Diff-tool

This is an implementation of the basic greedy diff algorithm, as described by Eugene W. Myers in his paper, "An O(ND) Difference Algorithm and Its Variations". It was published in the journal "Algorithmica" in November 1986.

In his paper, Myers also extends his basic algorithm with the "Linear Space Refinement".

DEFINITIONS

File A and File B

The diff algorithm takes two files as input. The first, usually older, one is file A, and the second one is file B. The algorithm generates instructions to turn file A into file B.

Shortest Edit Script ( SES )

The algorithm finds the Shortest Edit Script that converts file A into file B. The SES contains only two types of commands: deletions from file A and insertions in file B.

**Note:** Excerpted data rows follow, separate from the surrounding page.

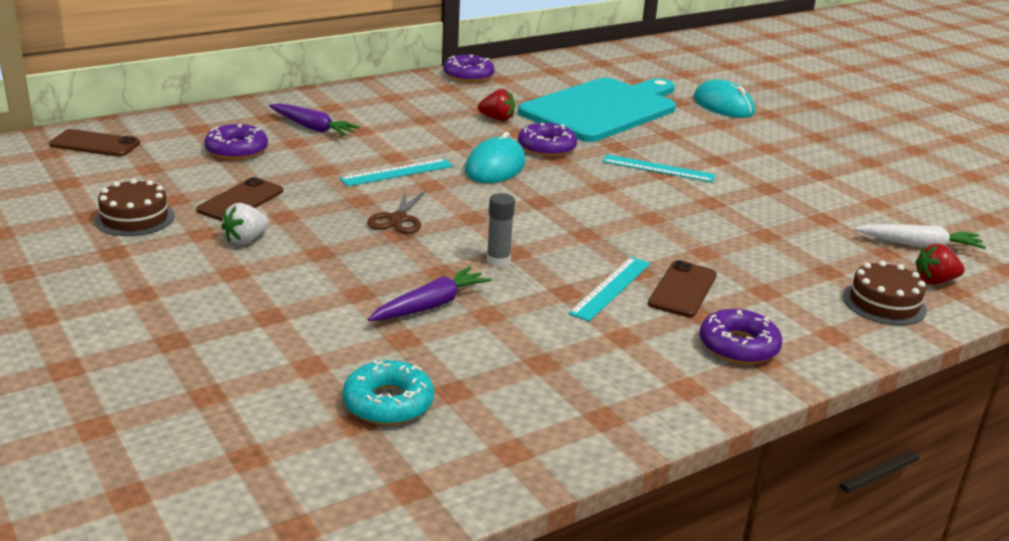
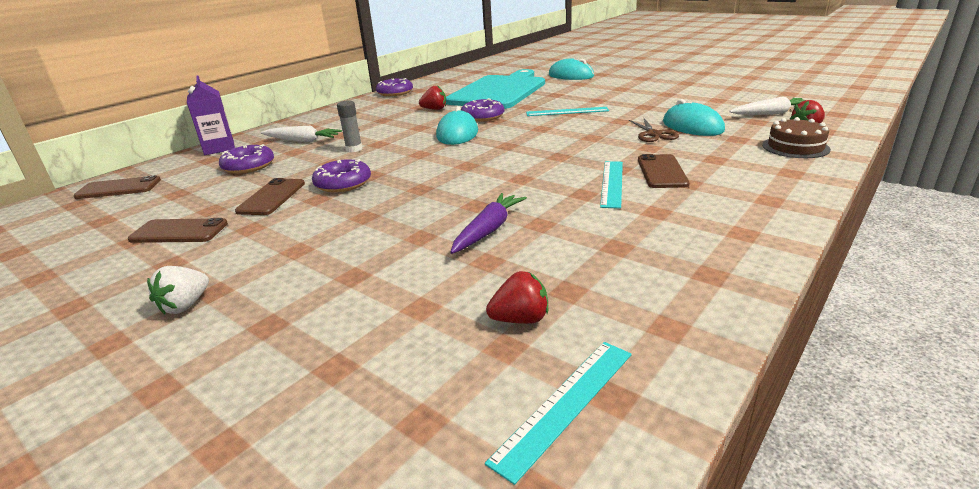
camera: 15 degrees left, 0 degrees up
(134, 218) = (179, 232): brown cake -> brown phone
(217, 114) = (219, 148): none -> purple carton
(246, 240) = (293, 223): white strawberry -> white strawberry (185, 305)
(313, 128) = (302, 141): purple carrot -> white carrot
(388, 403) = (520, 319): turquoise donut -> red strawberry
(397, 172) = (388, 152): turquoise ruler -> turquoise ruler (565, 404)
(398, 219) = (412, 179): brown scissors -> brown scissors (653, 134)
(498, 260) = (513, 187): grey glue stick -> grey glue stick (354, 149)
(738, 346) = (742, 196): purple donut -> purple donut (343, 183)
(792, 236) = (692, 126): none -> turquoise mouse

Longest Common Subsequence ( LCS )

Finding the SES is equivalent to finding the Longest Common Subsequence of the two files. The LCS is the longest list of characters that can be generated from both files by removing some characters. The LCS is distinct from the Longest Common Substring, which has to be contiguous.

For any two files, there can be multiple LCSs. For example, given the sequences "ABC" and "ACB", there are two LCSs of length 2: "AB" and "AC". An LCS corresponds directly to an SES, so it is also true that there can be multiple SESs of the same length for any two files. The algorithm just returns the first LCS / SES that it finds, which therefore may not be unique.

Snakes

Snake is defined as a single deletion or insertion followed by zero or more diagonals.

For the example, there are two snakes starting at the top-left ( 0, 0 ). One goes right to ( 1, 0 ) and stops. The other goes down to ( 0, 1 ) and stops. The next snake down from ( 0, 1 ) goes to ( 0, 2 ) and then along the diagonal to ( 2, 4 ). I call these points the start, mid, and end points, respectively.

k lines

You can draw lines starting at points on the x-axis and y-axis and parallel to the diagonals. These are called k lines and will be very useful. The line starting at ( 0, 0 ) is defined to be k = 0. k increases in lines to the right and decreases downwards. So the k line through ( 1, 0 ) has k = 1, and the k line through ( 0, 1 ) has k = -1.

In fact, they are the lines represented by the equation: y = x - k. This is also useful, because we only need to store the x value for a particular point on a given k line and we can simply calculate the y value.

d contours

A difference is shown by a horizontal or vertical move in the edit graph. A contiguous series of snakes has a d value which is the number of differences in that trace, irrespective of the number of diagonals in it. A d contour can be created that joins the end points of all traces with a given d value.